A History of Greek Philosophy, 6 vols (Cambridge, 1962–1981), vol. vi (1981), pp. 11.

942

U. Eco, The Name of the Rose (San Diego, 1983), p. 473.

К концу V века (Платон еще был молодым человеком) Афины утратили свое политическое господство, им нанес поражение союз городов. К IV веку до н. э. все греческие общины ушли в тень или контролировались новыми зарубежными империями — вначале Македонией, затем Римом. Но это означало лишь более широкое распространение греческой цивилизации: и македонцы, и римляне поглотили греческую культуру и в своих завоеваниях еще дальше разнесли ее плоды.

И все же, несмотря на уникальный вклад древних греков в культуру всего мира, мы не должны идеализировать их, как многие историки в прошлом. Наиболее основательное в их наследии было в свое время наиболее эксцентричным и нетипичным: Сократа приговорили к самоубийству; Аристотель был изгнан из Афин и умер в изгнании; Пифагора, вероятно, убили во время мятежа черни; Софоклу пришлось защищаться от обвинений в безумии; Платон с отвращением отказался от политики. В свое время Аристотель удалился в пещеру, а Диоген поселился в бочке. Большинство греков не разделяло разумного представления философов о мире, но видело его игровой площадкой капризных богов и демонов, которых приходилось умиротворять кровавыми жертвоприношениями. Когда мы думаем о классических зданиях и статуях, не следует видеть в них образцы чистого, «классического» вкуса — такое представление создалось за прошедшие с тех пор столетия; нужно видеть их в ярких, кричащих красках, какими они были написаны в свое время. Наши представления о морали греков должны основываться скорее на грубоватых репликах комических персонажей, нежели на утонченной учительской мудрости философов. И хотя современное представление о демократии действительно восходит к греческому образцу, не стоит забывать, что демократия в те дни была жесткой застывшей системой, которая не допускала к власти целые классы — женщин, рабов.

Эллинистический круиз: пять чудес античности

Собственное представление греков о морской природе их цивилизации можно почувствовать, прочитав о приключениях Одиссея или аргонавтов; но, вероятно, более реалистической реконструкцией исторического опыта греков на морях послужит туристический круиз по самым рекомендуемым местам — такой круиз был действительно возможен во втором столетии до н. э.

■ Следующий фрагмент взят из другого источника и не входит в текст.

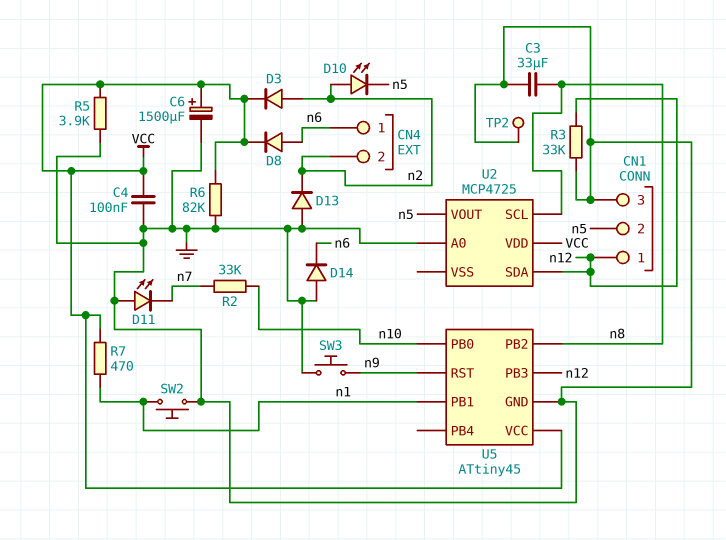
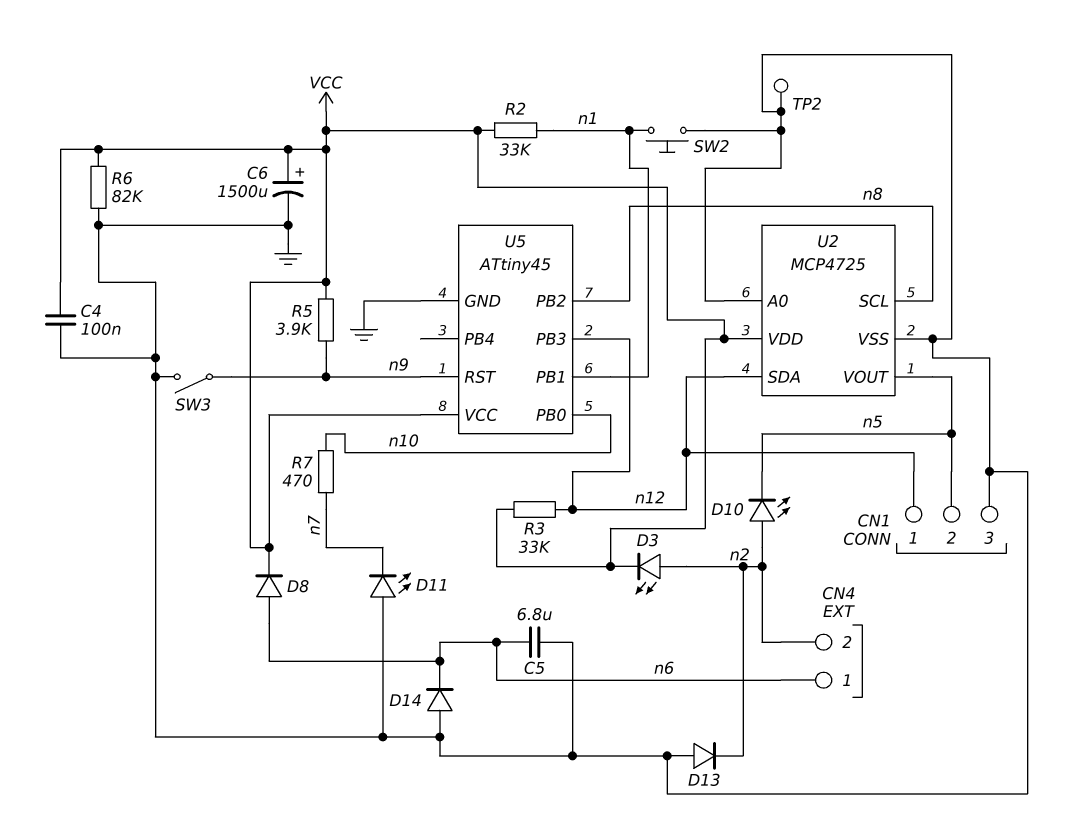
C3: 33uF (GND, n8) -> none
C5: none -> 6.8uF (GND, n6)
D3: diode (A n2, K VCC) -> LED (A n2, K VCC)
R2: 33k (n7, n10) -> 33k (VCC, n1)
R3: 33k (GND, n12) -> 33k (VCC, n12)
R5: 3.9k (GND, VCC) -> 3.9k (VCC, n9)
R7: 470 (VCC, n1) -> 470 (n7, n10)
SW3: button (GND, n9) -> switch (GND, n9)
U2 pin VSS: none -> GND

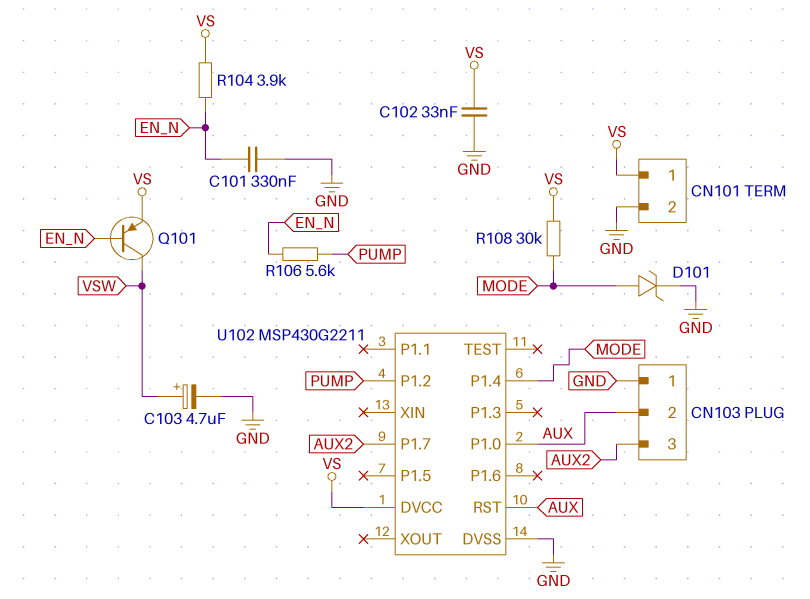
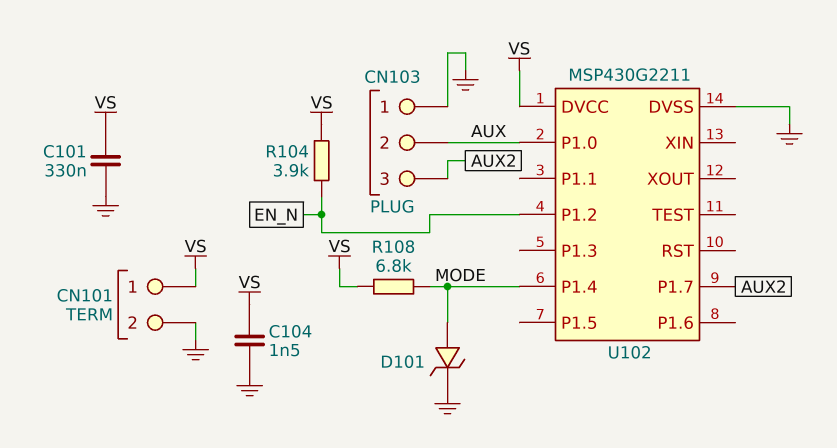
C101: 330nF (EN_N, GND) -> 330nF (GND, VS)
C102: 33nF (GND, VS) -> none
C103: 4.7uF (plus VSW, minus GND) -> none
C104: none -> 1.5nF (GND, VS)
Q101: PNP (B EN_N, C VSW, E VS) -> none
R106: 5.6k (EN_N, PUMP) -> none
R108: 30k (MODE, VS) -> 6.8k (MODE, VS)
U102 pin P1.2: PUMP -> EN_N
U102 pin RST: AUX -> none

«Семь чудес» (число условное, разные авторы выбирали разные чудеса), отобранные древними авторами за грандиозность и способность внушать благоговение, создавались в течение двух тысяч лет. За исключением символических номинаций, относящихся к внутренним районам Египта и Вавилона, все они созданы греками и сосредоточены около оживленных маршрутов, связывавших греческий мир и восточное Средиземноморье. За два тысячелетия, минувшие со времени их создания, все они, за исключением одного, стали жертвами землетрясений, оседания почвы, грабежей и запустения. Но умы, придумавшие их, технику, позволившую их воздвигнуть, общества, которые приносили жертвы во имя их сотворения, — все это можно увидеть в сохранившихся с той поры описаниях. И понять, что превращало их в диво.

В 1950-е годы, когда американский инженерный журнал представил читателям семь отобранных им современных чудес, список возглавила чикагская канализационная система [943] . По меркам древних, такой выбор был бы не только глупым, но и наводящим уныние. Ибо для составителей списка чудес древности сами эти чудеса были не просто проявлением технической изобретательности или социальной зрелости. Они были spectacula — зримыми чудесами, созерцаемыми в благоговейном страхе, «зрелищем» в том смысле, какой вкладывают в это слово современные туристы. Самым важным, непременным их качеством становилась их поразительный вид, их выдающееся положение.

943

L. Cottrell, Wonders of Antiquity (London, 1960).